From May 20 through May 27 a delegation from the Federation of Evangelical Churches in Italy (FCEI) including members from the Waldensian Church conducted a mission to talk with leaders of African countries proposing their plan to create a “humanitarian corridor” for migrants crossing the Mediterranean Sea. The corridor would be fully funded by the “eight per thousand” programme and would create the possibility for refugees to obtain territory specific visas and board flights to Italy where they could claim asylum and begin the process of assimilation.
The humanitarian corridor does not claim to solve the problem of increased immigration to Europe but merely provides an opportunity for it to happen in a humane, controlled and safe manner. “It is impossible to stop migration flows which are the result of wars and persecution. Desperation could climb any wall,” said Paolo Naso, Waldensian leader and political science professor.

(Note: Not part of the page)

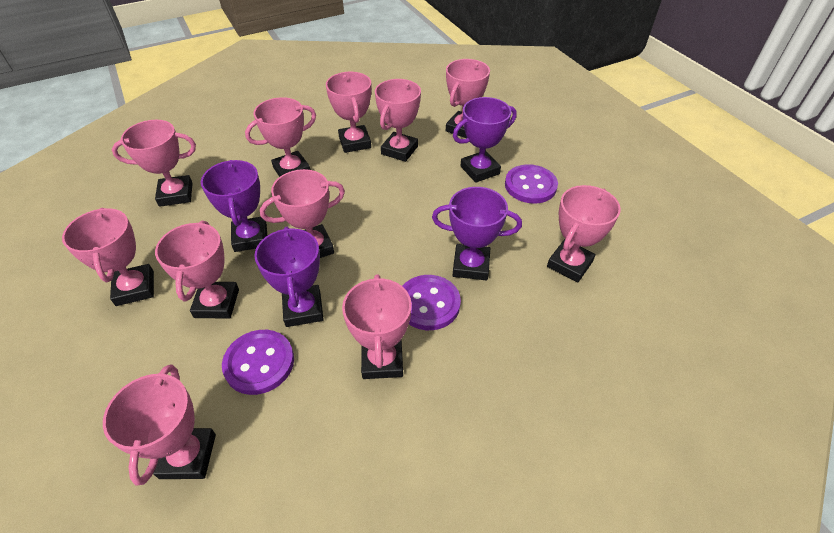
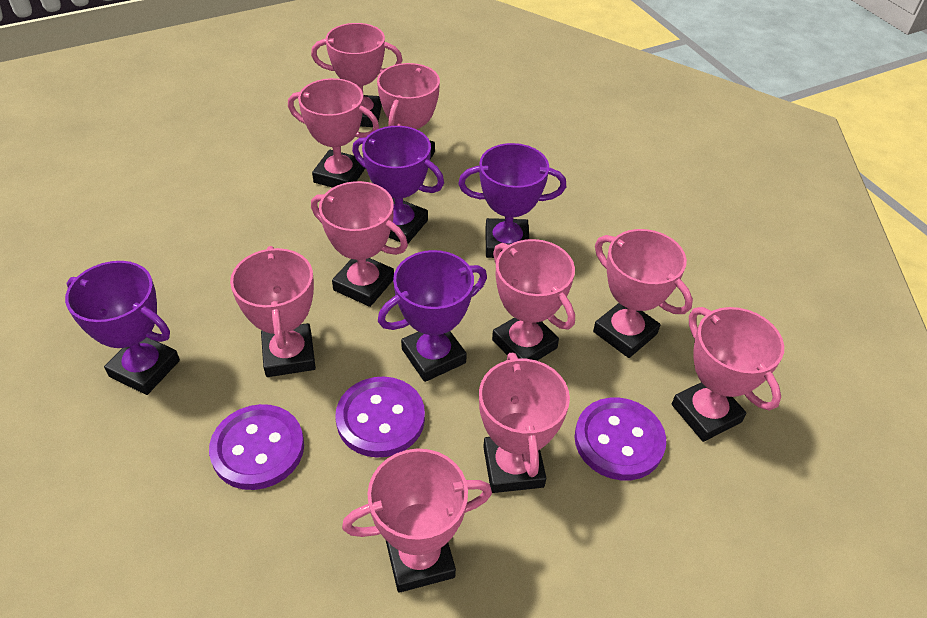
pink trophy: 11 -> 10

The church’s proposal to ease the crossing and thereby decrease casualties comes in stark contrast to measures being taken by European governments. On Wednesday the Hungarian prime minister approved a plan to erect a wall along the entirety of Hungary’s southern border with Serbia. Attempting to counter the sea passage of immigrants the EU is beefing up its naval defense. EU leaders agreed to triple funding of Italy’s “Triton” program to some €120m. The program is focused on policing the Mediterranean and sets out to “capture and destroy boats before migrants board them.”
In 2013 the number of migrants crossing the Mediterranean into Europe was 60,000. In 2014 it grew to 219,000, and 2015 is promising to see yet another increase in numbers.

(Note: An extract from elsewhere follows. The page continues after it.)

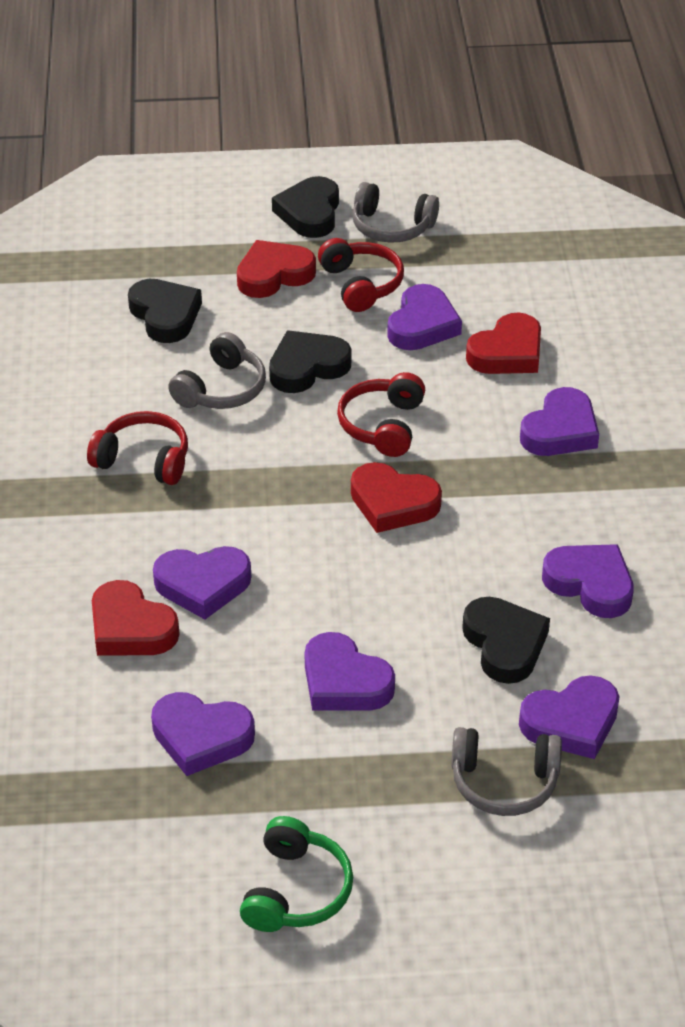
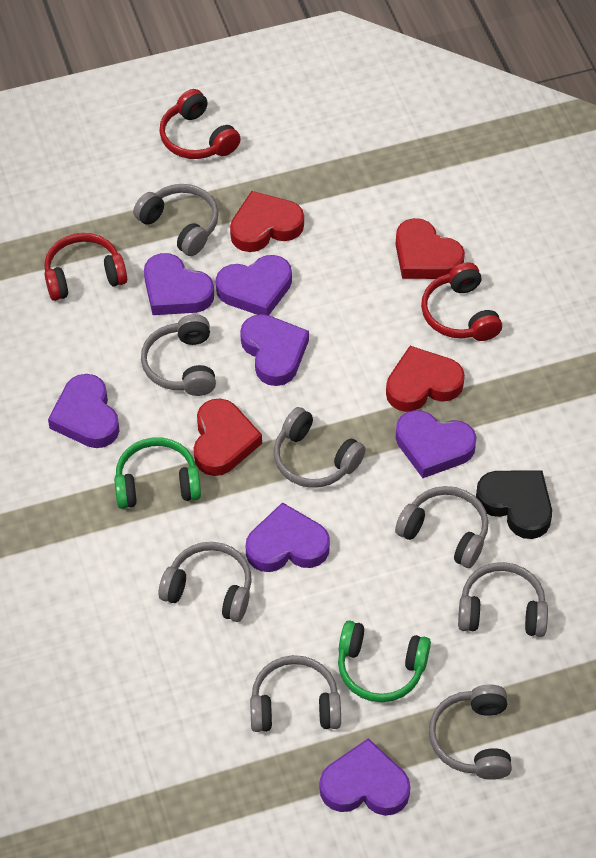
black heart: 4 -> 1
green headphones: 1 -> 2
grey headphones: 3 -> 8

Civil war, poverty and human rights violations are pushing these people from their homes seeking asylum and a chance at a stable life. However those who survive the perilous crossing of the sea rarely find what they are looking for. Migrants seeking asylum are juggled around the EU like a game of human hot potato; Italy can not possibly take on the growing number of people rescued in its waters and landing on their beaches every day, and the rest of the EU is not keen on taking them in either.
It could take efforts like that of the Waldensians and the FCEI to deal with the migrant crisis while governments flounder looking for a solution.
“Jesus makes it clear what Christians response to these migrants should be in the story of the Sheep and the Goats,” said Dora Arce Valentin, the WCRC’s executive secretary for justice. “The Scripture [Matthew 25:34-35] says, ‘Come, you who are blessed by my father…for I was hungry and you gave me food, I was thirsty and you gave me drink, I was a stranger and you welcomed me.’
“In today’s world it seems difficult to reconcile the word of God with shrinking budgets, difficult logistics and politics,” she says. “But we support and back the efforts of the Waldensians and our other member churches in southern Europe to carry out God’s will of acceptance and humanitarianism in the midst of this crisis.”